Monday, September 03, 2007


Hawaii is hell for Republicans, I guess...

by Larry Geller

I feel sorry for Hawaii's Republicans. They are getting fewer and fewer, and it reHardlyThereally would be nice to have a decent opposition party. With the recent defection of Senator Mike Gabbard, Hawaii has only four (count 'em 4) Republican senators remaining. That's four out of 25.

Maybe there would be more of them if they'd stop and think for a moment about what is not working with the voters. One thing might be their endless mantra that Hawaii is bad for business. It certainly is an expensive place to do business. It's also an expensive place to live. And one reason for the latter is that it's such a good place to do business.

The theory is, of course, that if you repeat something over and over again, people may believe it. In this case, few voters are willing to buy the Republican bill of goods.

Hell to do business in?

From the Honolulu Advertiser, August 29:

State Senate Minority Leader Fred Hemmings, R-25th (Kailua, Waimanalo, Hawai'i Kai), said the Supreme Court's decision [to stop the Superferry] contradicts the law and insults the Legislature. He also blamed what he called "extreme liberals" in the environmental community.

"It's another reason why Hawai'i is a hell to do business in," Hemmings said.

Sure. The Superferry was caught trying to avoid an environmental assessment. It appears that the State may be complicit in the plot, but nevertheless, it didn't work in the end. The law seems clear and a judge has interpreted it. I'll take the judge's word on this one over Sen. Hemmings'.

Star-Bulletin reporter Dave Segal seems trapped in the Republican's frame.
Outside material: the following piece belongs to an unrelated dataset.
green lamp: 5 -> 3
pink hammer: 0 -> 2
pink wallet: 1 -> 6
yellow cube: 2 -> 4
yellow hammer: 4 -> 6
For his article in Sunday's paper (headlined A black eye for business) he seems to have sought out as many investors as he could. Sure, if Hawaii were an easy place to get away with what the Superferry folks tried, it would be better for investors. Bad for whales, bad for the large number of people on Neighbor Islands  who object, bad for the county councils who have objected. The Superferry was not only trying to do business in Hawaii, they wanted to give us the business  as well. Reporter Segal simply interviewed many people who shared his (?) point of view.

Imagine how well the ferry would have worked if they completed a successful environmental assessment showing that the ferry is safe for whales, etc.? Imagine if they treated the community with respect?
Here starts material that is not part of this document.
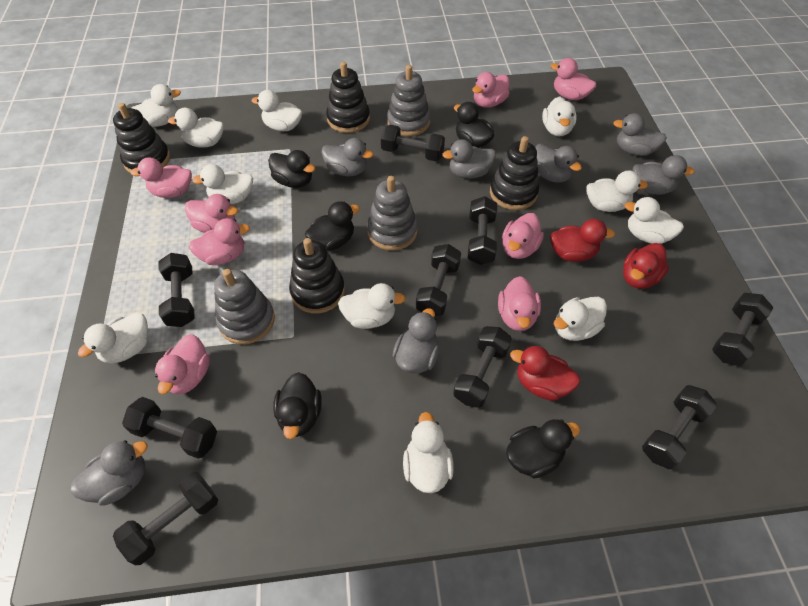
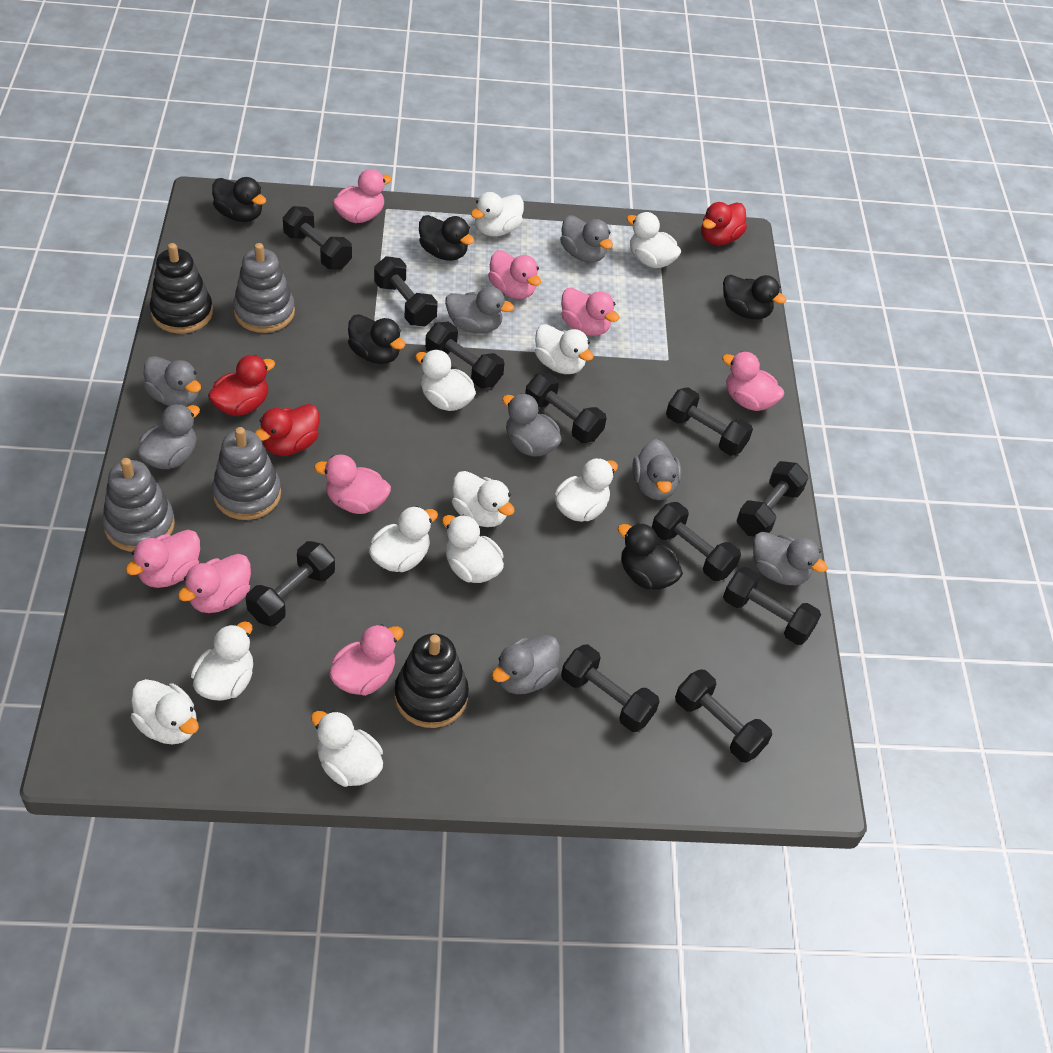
black dumbbell: 9 -> 11
black stacking toy: 4 -> 2
grey duck: 7 -> 8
There are certain folks who will indeed find Hawaii a hard place to do business. And they should.

Let's break the frame

Let's examine "It's another reason why Hawai'i is a hell to do business in."
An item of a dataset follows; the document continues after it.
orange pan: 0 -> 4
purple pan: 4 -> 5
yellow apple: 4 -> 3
Costco is here and thriving. Their Iwilei store is their number one sales location. Wal-Mart appears to be doing well. Target and Whole Foods are on their way over. So retail is good (unless you're a local mom-and-pop, of course).

We have our share of celebrity chefs and the restaurant business looks healthy.

Tourism is tops, of course, with new hotels springing up and Kailua homeowners competing with each other to offer illegal vacation rentals. We have many firms doing exceedingly well providing goods and services to the military (some of these are also classified as our "high-tech" sector, and might not be here at all were it not for the large military presence in the state).

Our banks are obscenely profitable, coming in right at the top of the list.

With the building boom, electricians, carpenters and other trades are working long hours. Look around you at the construction cranes.

I'm told the movie business, fueled by generous tax breaks, is also booming.

So is real estate. It's amazing how many people are in the real estate biz.

Hawaii is a darn good place to do business.

Now, what do these businesses have in common? Most of them depend on exploiting the residents of these peaceful isles. We willingly pay more for food and other goods than most Mainland folks would tolerate. We are gouged at the gas pump and in the supermarket. When our "local" airlines had a chance, they socked us for the maximum fares that the market would bear.

The majority of jobs remain in tourism, low-paying, low-quality jobs not requiring an education better than our low-quality schools provide. Are hotels closing up? No, Hawaii is a great place for them to do business.

Oh, and those banks--no interest on business accounts, high credit card charges--again, you and I are making them the stars of the business firmament. They're doing well because we hand over our money to them. Even though there are non-profit credit unions in Hawaii, we feed those banks our hard-earned cash, making them richer than anyone can imagine. Are they leaving? No, Hawaii is a great place for them to do business.

If the Superferry gets going, don't count on bargain fares of course. Given the chance, they will take whatever they can get. Unlike the New York City Staten Island Ferry or the old Hong Kong ferry, the Superferry is a private company. (Did you know that the fare on the Staten Island Ferry is free? Yup. Zero.) (If I recall correctly, the Hong Kong to Macau ferry was less than $20.)

We have no model of an island economy other than exploitation. Thanks to us, business is doing better than it does on many islands, where there isn't much left to exploit. When all the guano is mined from an island, the place is abandoned and local folks have no income. That's the model. Exploit as long as you can, then leave.

Hawaii can still give both big and small business a good run.

It's not a bad place for business. The struggle here is to keep it a good place to live.

The misfits seem to be Republicans who can't stop complaining.